ATLANTA — Lambda Legal today urged the full panel of the U.S. Court of Appeals for the Eleventh Circuit to affirm a lower court ruling that required a Jacksonville, Florida-area school district to allow a male transgender student, Andrew Adams, to use the restroom that matches his gender.
“All students should be treated with respect and care in our schools. All I asked was to be treated the same as other boys and to be recognized for who I am, but the school discriminated against me simply because I am transgender,” said plaintiff Andrew Adams, now a college student. “I hope that this court sees this exclusion for what it is, discrimination, with painful consequences.”

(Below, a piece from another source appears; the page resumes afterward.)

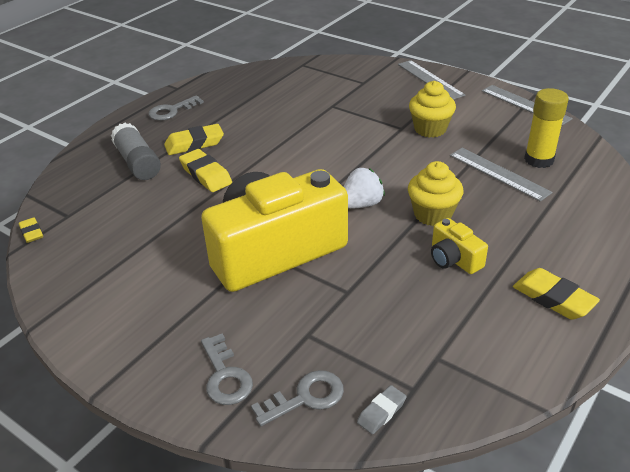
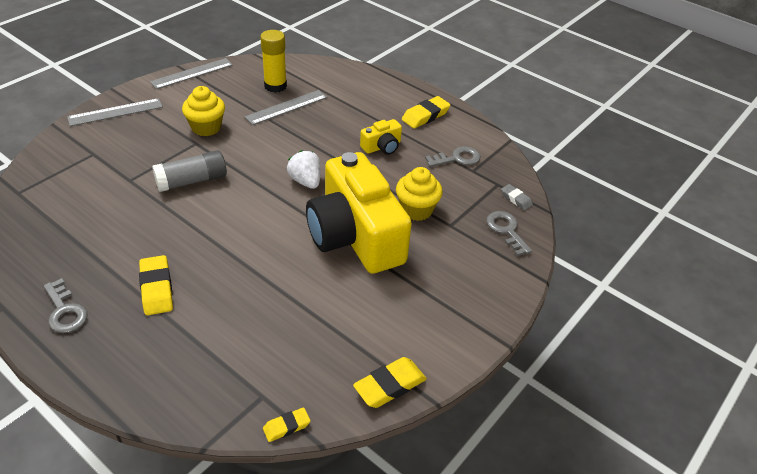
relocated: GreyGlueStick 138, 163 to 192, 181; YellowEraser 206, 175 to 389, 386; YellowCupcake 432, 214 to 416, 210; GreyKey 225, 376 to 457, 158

Lambda Legal argued that the district court ruled correctly in finding that the school district’s policy to exclude transgender students from the restrooms that match their gender is unlawful because it discriminates based on sex in violation of the Equal Protection Clause of the Fourteenth Amendment and Title IX of the Education Amendments of 1972.
Lambda Legal filed the lawsuit on behalf of Adams in June 2017 in the U.S District Court for the Middle District of Florida. Andrew Adams’ case was the country’s first trial involving a transgender student’s equal access to restrooms. In July 2018, the district court ordered St. Johns County School District to allow Adams to use the boys’ restroom at Nease High School, like all the other boys. The school district then appealed that ruling to the Eleventh Circuit.
In August 2020, and again in July 2021, a three-judge panel from the U.S. Court of Appeals for the Eleventh Circuit affirmed the lower court ruling. The full court subsequently vacated the rulings and agreed to hear the case before the full court.
Among the attorneys handling the case for Lambda Legal is Paul D. Castillo from the Dallas office.